Meet Sade English, the artist that doesn’t fit the mould
Her body of work defies gender, race and establishment but, most notably, defies the very conception of what people think a fashion designer should be. Sade doesn’t fit the category.
I meet Sade English in her brand-new studio filled with natural light and whitewashed walls, those walls you can sense will soon be completely transformed into living, breathing works of art. “I don’t even draw anything on paper anymore, I just imagine it and create it”, she explains as she apologises for her studio feeling like a blank slate. However, despite the quiet surroundings, the whole studio is charged with Sade’s strong yet poised presence. Her body of work defies gender, race and establishment but, most notably, defies the very conception of what people think a fashion designer should be. “From the moment I left London College of Fashion (UAL), I decided I wouldn’t want to be called a fashion designer”, says Sade. To define her as a fashion designer would be quite the understatement.
Sade’s sewing needle perforates the fabric of society so to expose all its mismatched hems, nonsensical patterns and creased perceptions. Through her body of work, Sade strives to push the boundaries set by our society, culture, gender or race so that we can break free from the mould and start identifying ourselves by what we believe in. The outcome is not merely a piece of fabric we accept to cover ourselves with, but rather a piece of art we choose as a canvas to express ourselves freely with. Her work, despite being “an extension of herself”, once out of her reach and worn, experienced and visualised by someone else, becomes an extension of their skin. This is the Anti-clone movement or, as Sade puts it, “not simply existing, but being”.

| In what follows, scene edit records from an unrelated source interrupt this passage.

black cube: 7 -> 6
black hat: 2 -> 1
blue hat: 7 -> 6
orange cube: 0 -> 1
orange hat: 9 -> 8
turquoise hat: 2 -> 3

It therefore comes as no surprise that the work she produces takes on a unique form that is completely counter current to what we'd see on Instagram, glossy mags or London’s 'hot spots’. Unlike many emerging artists and fashion designers, Sade is not interested in the too-fast and too-fickle world of social media with its trends, popular posts and seemingly empowering hashtags. “Everything that is happening now should have happened a while ago, but now it’s popular because we made it into a trend”, she expresses, referring to the commercialisation of long fought-for movements such as #BlackLivesMatter, which Sade holds extremely at heart - herself being mixed race with part Jamaican, Chinese, Colombian and Peruvian heritage. Whilst she stresses it’s incredibly important to speak up about such topics, they also risk being trivialized when used alongside a hashtag and a selfie. Also, because of the very nature of trends, don’t all things ‘trendy’ soon go out of fashion? For Sade, “the art and fashion world have become so diluted, so mainstream, so accessible that people don’t see through it anymore”. In the now very-much crowded and ego-centric realm of fashion, it’s easy to survive off the elusive glamour granted by celebrities, influencers and bloggers but to Sade “fashion is a craft” and it doesn’t require celebrity endorsements or 1.2M Instagram followers. What it does require is “having a concept, rather than just a brand”. Sade’s concept is simple: don’t conform to suit society.

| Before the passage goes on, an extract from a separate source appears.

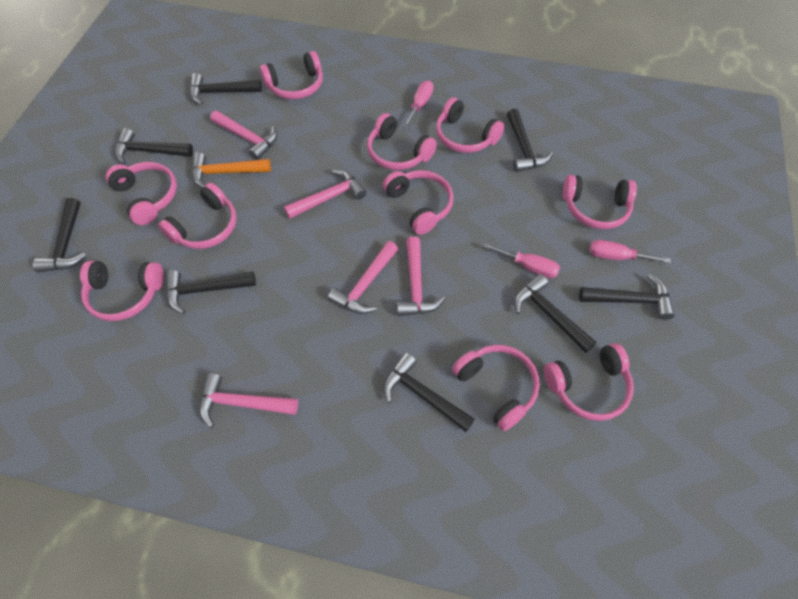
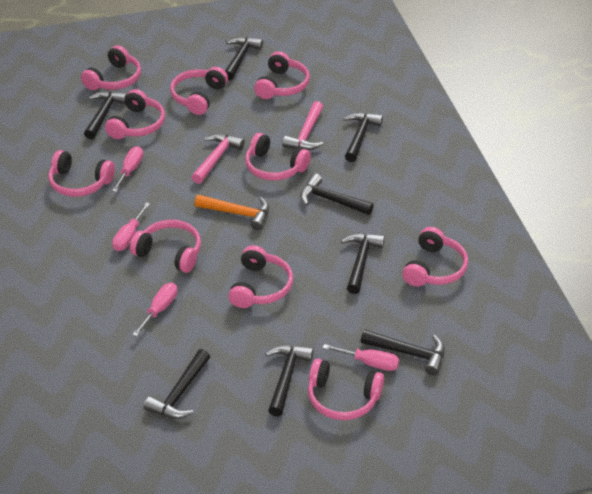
pink hammer: 5 -> 2
pink screwdriver: 3 -> 4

Ultimately, for Sade it’s the “thoughts that should get spoken about, not the pictures” and when you really stand for what you’re creating “you start to project an ideology that people support and then you surround yourself with like-minded people rather than people who just think it’s cool”. This has been the key to her collage series where Sade has begun to collaborate with friends, artists and creatives from different disciplines because to her “having a concept is also about embodying other people and forming a collective”. This project was born from the collaboration between Josh Faux’s analogue photography skills and Luke Harris’ and Lola Dupre’s creativity and the blending of these talents has inspired Sade to collaborate for future collections opening the doors to new horizons and possibilities.
“I am more myself now than I have ever been”, says Sade with a confidence that exudes freedom, a freedom that we are accustomed with by living in city like London, but a freedom we inadvertently take for granted day after day. “We don't realise how fortunate we are by living in a city as free as London - but we’re lazy”, she explains, wishing people took the chance to stop this fast-paced life for a moment and look outwardly towards other countries, other cultures and open-up to new horizons. “When you look at subcultures in London it’s basically all the same, everyone seems stuck” says Sade, “and you realise this all the more once you go to a different country”, especially if the country in question is Japan where underground subcultures seem to flourish despite the rigid culture and ingrained traditions.
Sade will have the chance to experience these cultural differences in June where she’ll be exhibiting The Anticlone at the Lovely Gallery in Tokyo. Unashamedly, she admits she’s “escaping to Japan, even for just a little bit, to get away from London”. In Tokyo, she’ll be showcasing both her X and Skin collections as well as her more personal, collage-based series of prints based on her portraits. At first, Sade was cautious about using her image as a means of expression in her work. “I never wanted my face to be what my brand is about because people think you’re endorsing yourself”, but she soon realised that “my clothes and the inspiration behind them are all a part of me and it only makes sense that I include myself within the visual process. At the end of the day, it all stems from who I am”, she says, blurring the line between life and art a bit more.